Vision for The Obesity Society
"I look forward to serving on this most important committee of TOS, the nominating committee, and help select future leaders of the society. Such selection is a crucial step in advancing our mission as the prime organization in multidisciplinary and science-based prevention and treatment of obesity, which will ultimately impact a significant number of lives. It is equally important that work of TOS members can be clearly disseminated through simple messages that the general public can use and benefit from".


Anne E. Sumner, MD

Background and Experience
Anne E. Sumner graduated from Brown University and the University of Pennsylvania School of Medicine. Dr. Sumner did a residency in internal medicine and two fellowships, the first fellowship was in nutrition and the second fellowship was in endocrinology. In the 1990's Dr. Sumner served as Assistant Professor of Medicine at the Medical College of Pennsylvania and Chief of both Hypertension and Lipid Clinic at the Philadelphia VA Hospital. In 1998 Dr. Sumner moved to Bethesda to work at NIH, first as a clinical scientist than as a tenure track investigator.

Dr. Sumner's research career is focused on understanding insulin resistance and fat metabolism in blacks. Her goal is to refine the Metabolic Syndrome paradigm in order to achieve the most effective profile to predict and prevent cardiovascular disease and diabetes in people of African ancestry! For her work, Dr. Sumner, a fellow of the American Heart Association and the American College of Physicians, has received outstanding researcher awards from both the Association of Black Cardiologists and the International Society on Hypertension in Blacks. In addition, Dr. Sumner was recently elected to the Board of Governors of the Association of Black Cardiologists.
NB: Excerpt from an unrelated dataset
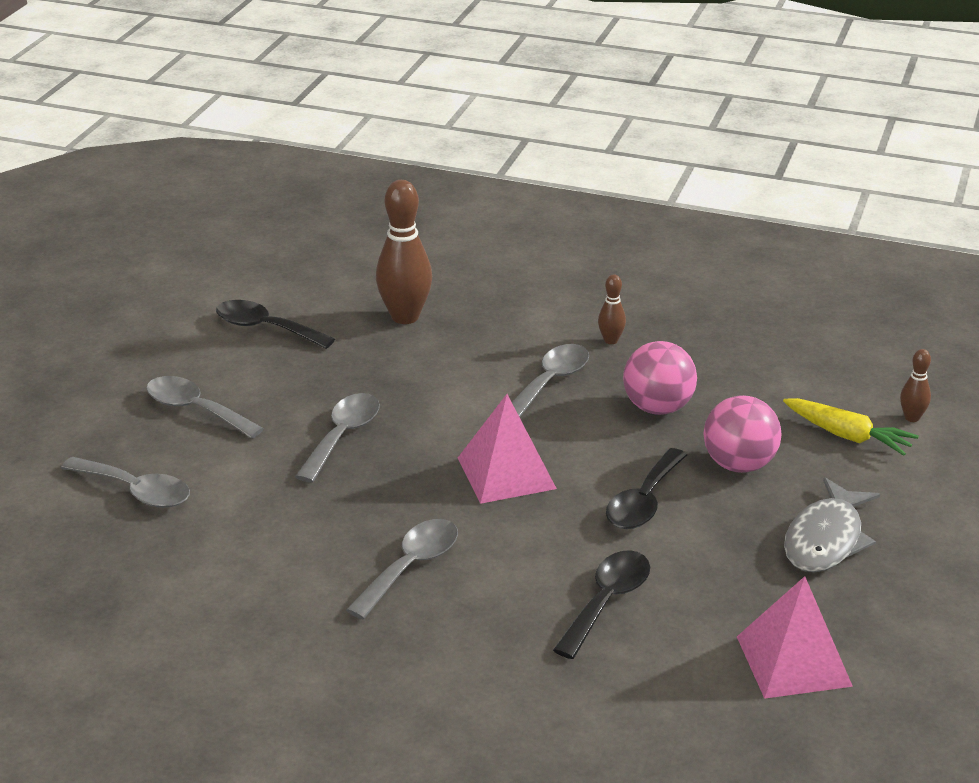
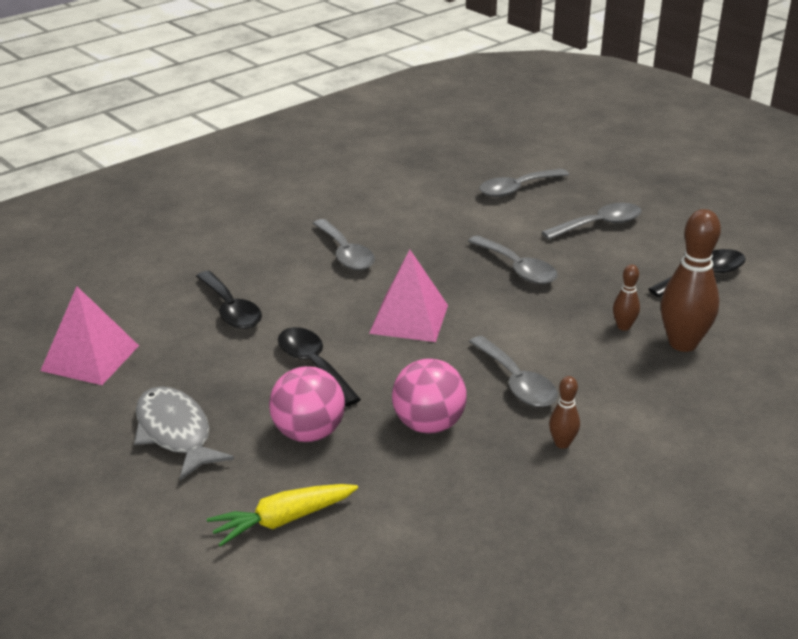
camera: 120 degrees right, 0 degrees up
(912, 418) = (266, 584): brown bowling pin -> brown bowling pin (623, 326)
Service to The Obesity Society
I have been a member of the Obesity Society for ten years and I have worked at NIDDK for the same amount of time. I have served on;the Diversity Committee since 2008.

Vision for The Obesity Society
I would be honored to serve on the nominating committee of the Obesity Society. My goal is to increase minority membership, both in general and on committees, as well as in program development. I would like to see the Obesity Society expand its focus on minority health by increasing its emphasis on the physiological reasons for the high rate of obesity as well as the psychosocial.


Andre Techernof, PhD

Background and Experience
Dr. Andre Tchernof is a professor in the Department of Nutrition at Laval University, Quebec City, Canada. He established his laboratory at the Laval University Medical Center in 2000. His primary research interests focus on human body fat distribution patterns, specifically on subcutaneous and visceral adipose tissue physiology and its link with or modulation by sex hormones. His experimental approaches combine clinical studies in humans with cellular biology experimentation in vitro. Over the years, he has secured continuous salary awards from the Canadian Institutes of Health Research and the Fonds de la recherche en santé du Québec. Current projects are funded by the Canadian Institutes of Health Research.

Service to The Obesity Society
Although I never sat on the Obesity Society committees before, I have been closely following the growth and transformations of the Society over the years and have been a regular attendee of the annual meeting.

Vision for The Obesity Society
The Obesity Society has been the leading organization in this field and has played a central role in strengthening communication between scientists, clinicians, patients and the public. It would be an honor to join the Nominating Committee and contribute to the best of my abilities.